Wednesday, June 23, 2010
The magnitude-7.2 earthquake that struck near Calexico on Easter Sunday shifted the Earth's crust in the area about 31 inches downward and to the south, according to radar images and data collected by researchers at NASA's Jet Propulsion Laboratory.
Airborne radar images of the area taken by the JPL-developed Uninhabited Aerial Vehicle Synthetic Aperture Radar were posted online by NASA for the first time today.
Researchers used data collected by the airborne radar to detect changes in the distance between the aircraft and the ground over repeated GPS-guided flights.
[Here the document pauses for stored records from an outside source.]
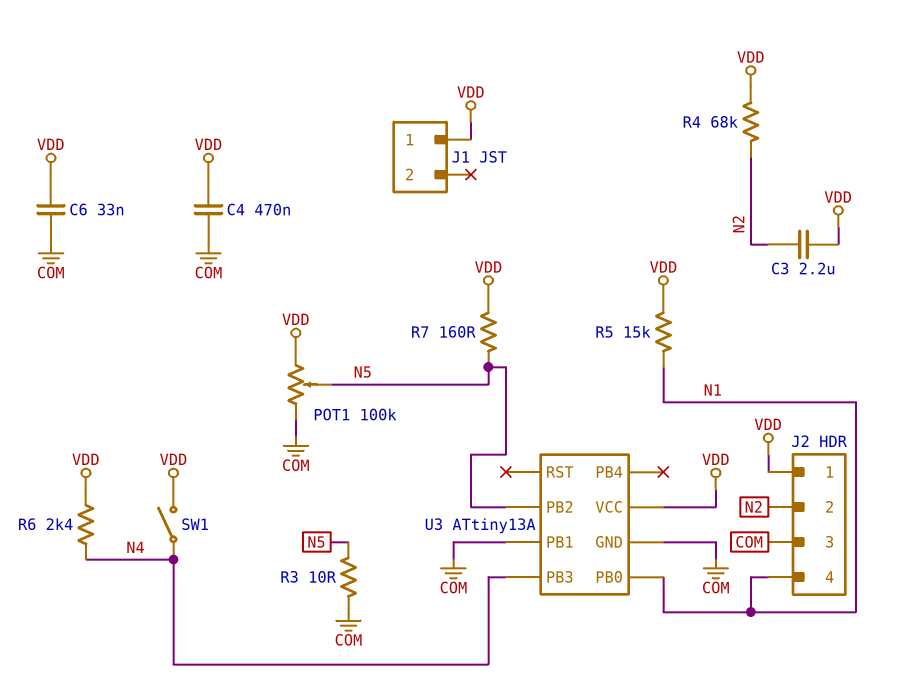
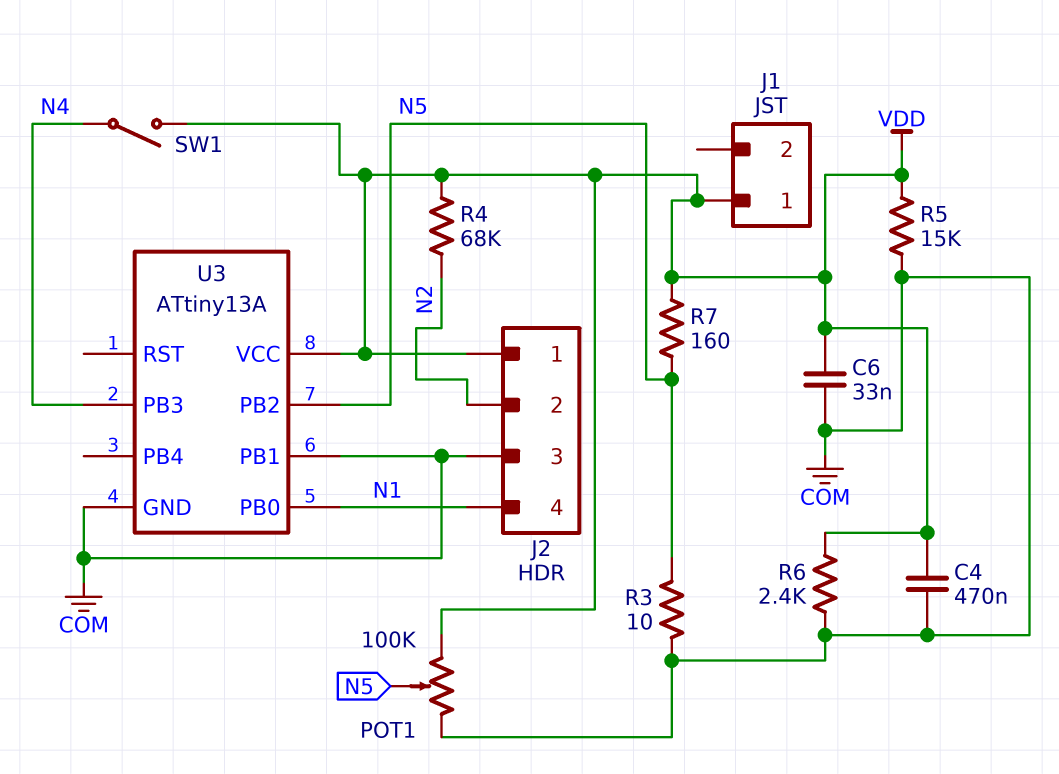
C3: 2.2uF (N2, VDD) -> none
R5: 15k (N1, VDD) -> 15k (COM, VDD)
R6: 2.4k (N4, VDD) -> 2.4k (COM, VDD)

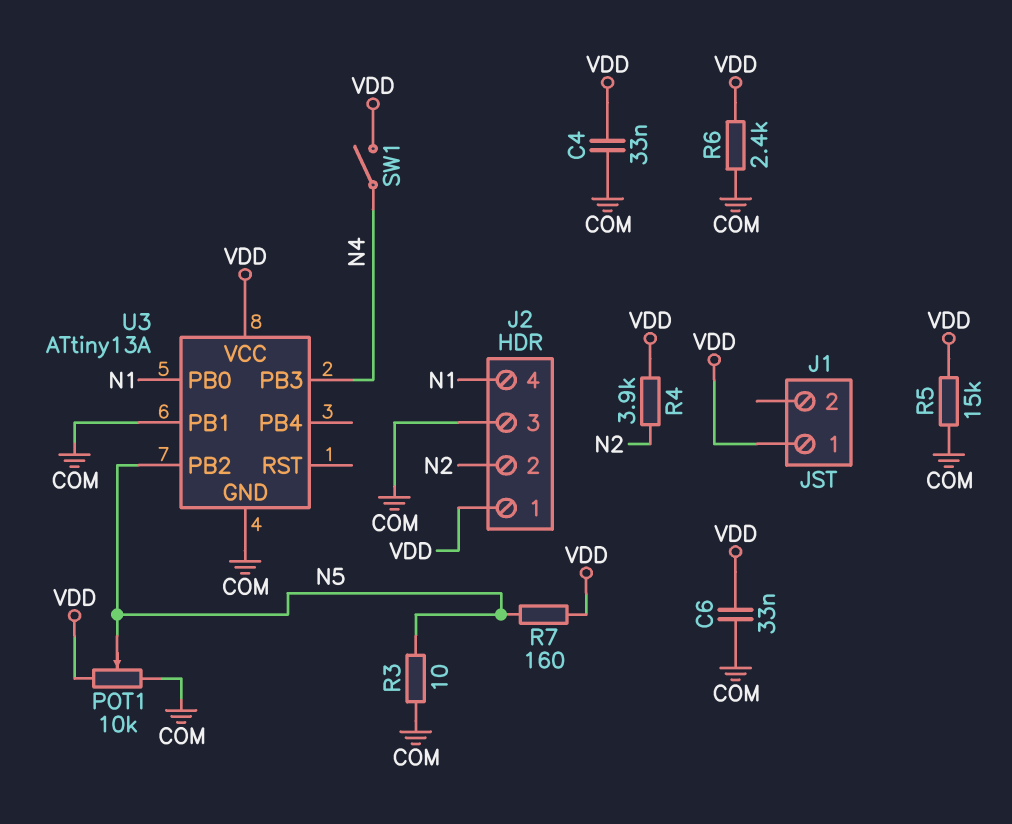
C4: 470nF (COM, VDD) -> 33nF (COM, VDD)
POT1: 100k (COM, VDD, wiper N5) -> 10k (COM, VDD, wiper N5)
R4: 68k (N2, VDD) -> 3.9k (N2, VDD)

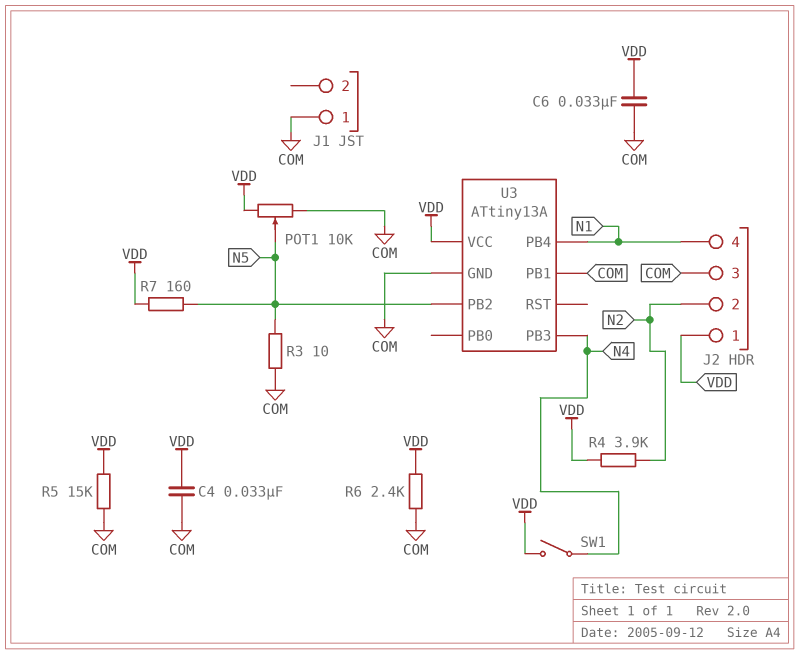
J1 pin 1: VDD -> COM
U3 pin PB0: N1 -> none
U3 pin PB4: none -> N1

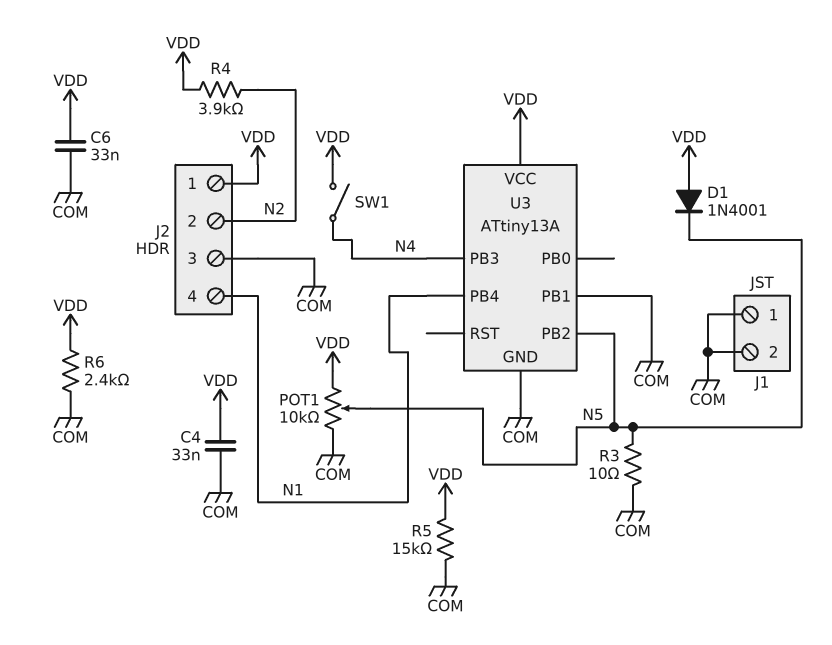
D1: none -> diode 1N4001 (A VDD, K N5)
J1 pin 2: none -> COM
R7: 160 (N5, VDD) -> none

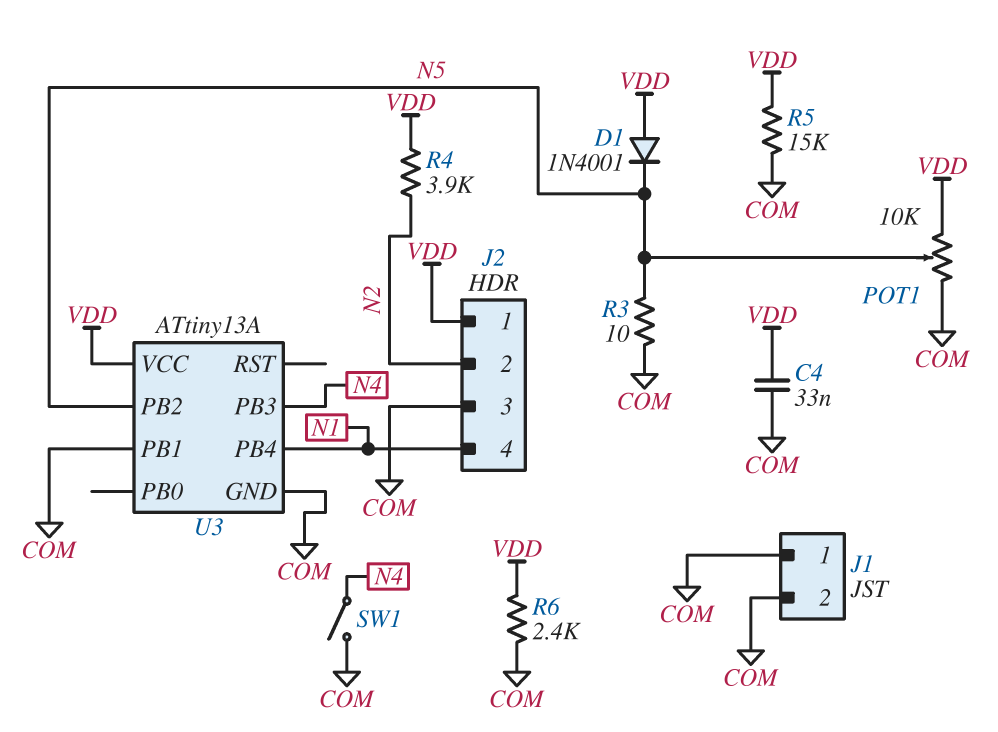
C6: 33nF (COM, VDD) -> none
SW1: switch (N4, VDD) -> switch (COM, N4)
According to JPL, they combined data from flights on Oct. 21 and April 13 to determine the deformities in the Earth's crust.
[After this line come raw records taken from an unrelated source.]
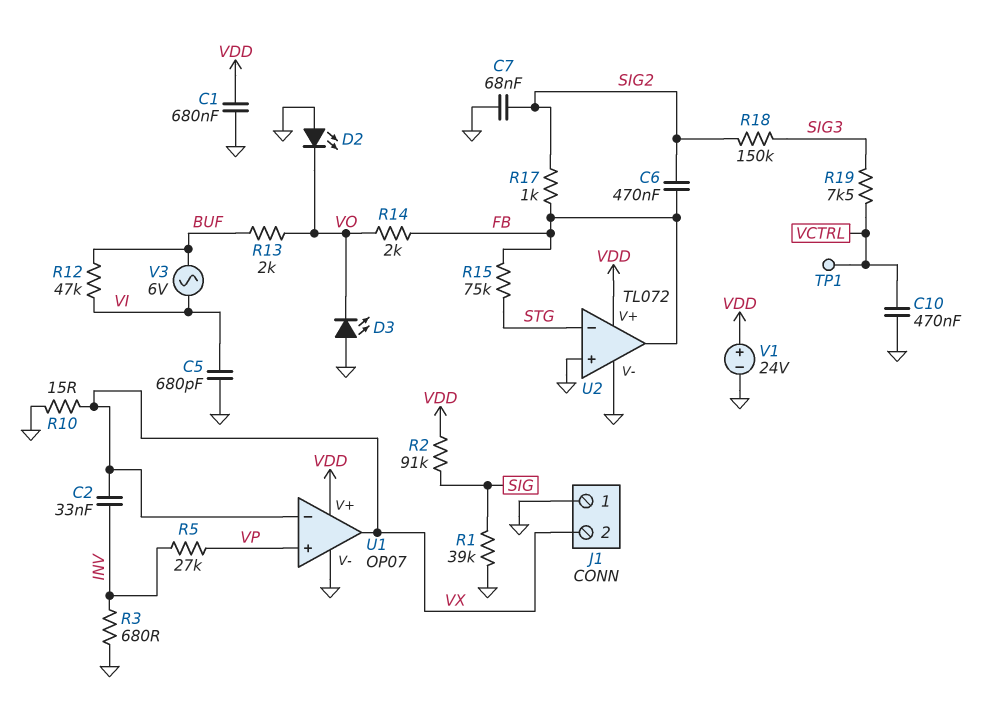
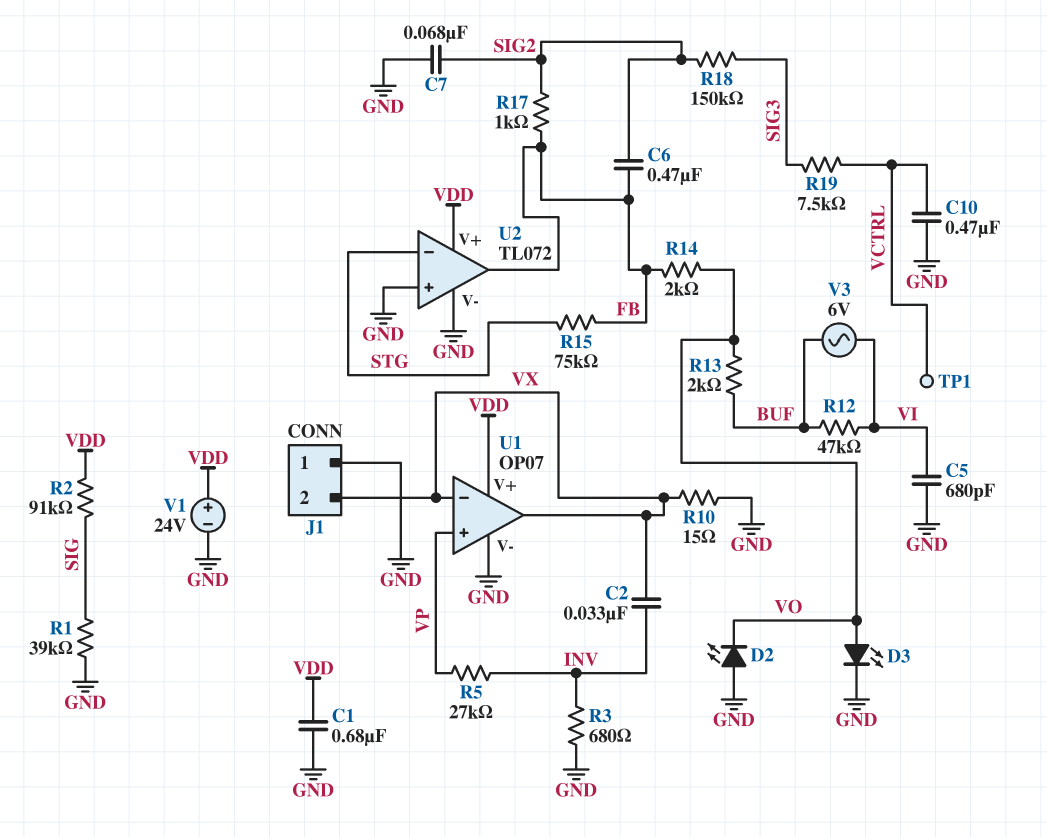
D3: LED (A GND, K VO) -> LED (A VO, K GND)

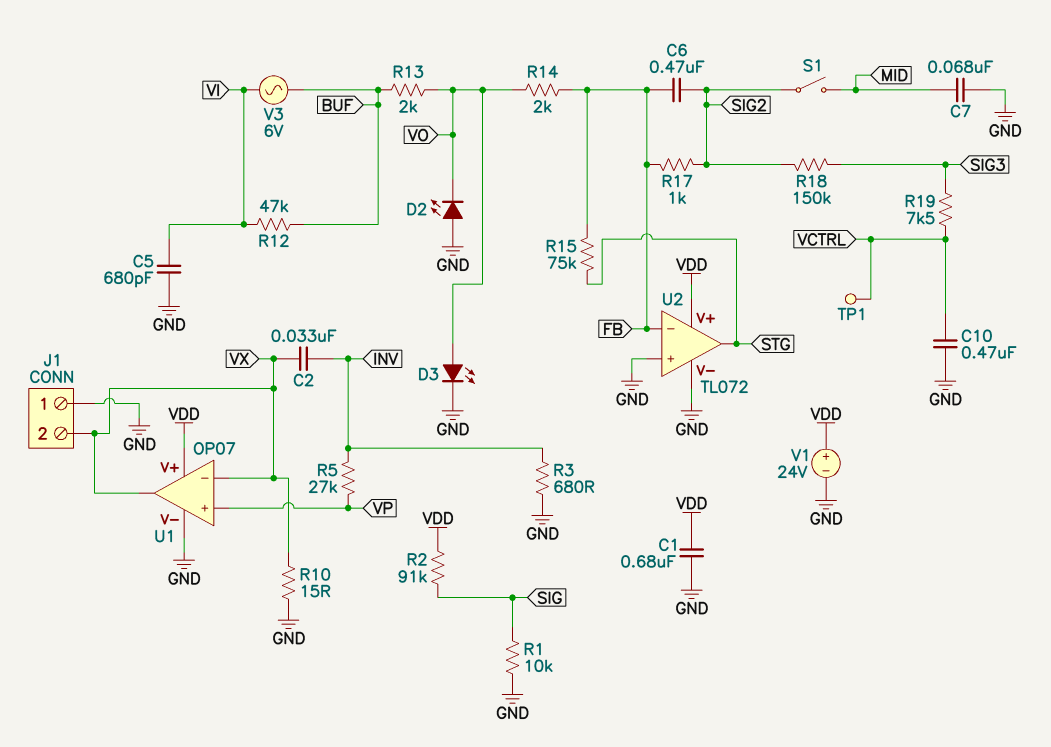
C7: 68nF (GND, SIG2) -> 68nF (GND, MID)
R1: 39k (GND, SIG) -> 10k (GND, SIG)
S1: none -> switch (MID, SIG2)
U2 pin in-: STG -> FB
U2 pin out: FB -> STG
The UAVSAR has been mapping the San Andreas and other faults from north of San Francisco to the Mexican border every six months since spring 2009, looking for ground motion and increased strain along faults, according to NASA.
"The goal of the ongoing study is to understand the relative hazard of the San Andreas and other faults to its west like the Elsinore and San Jacinto faults, and capture ground displacements from larger quakes,'' said JPL geophysicist Andrea Donnellan.
The radar images can be seen online at www.nasa.gov/topics/earth/features/UAVSARimage20100623.html.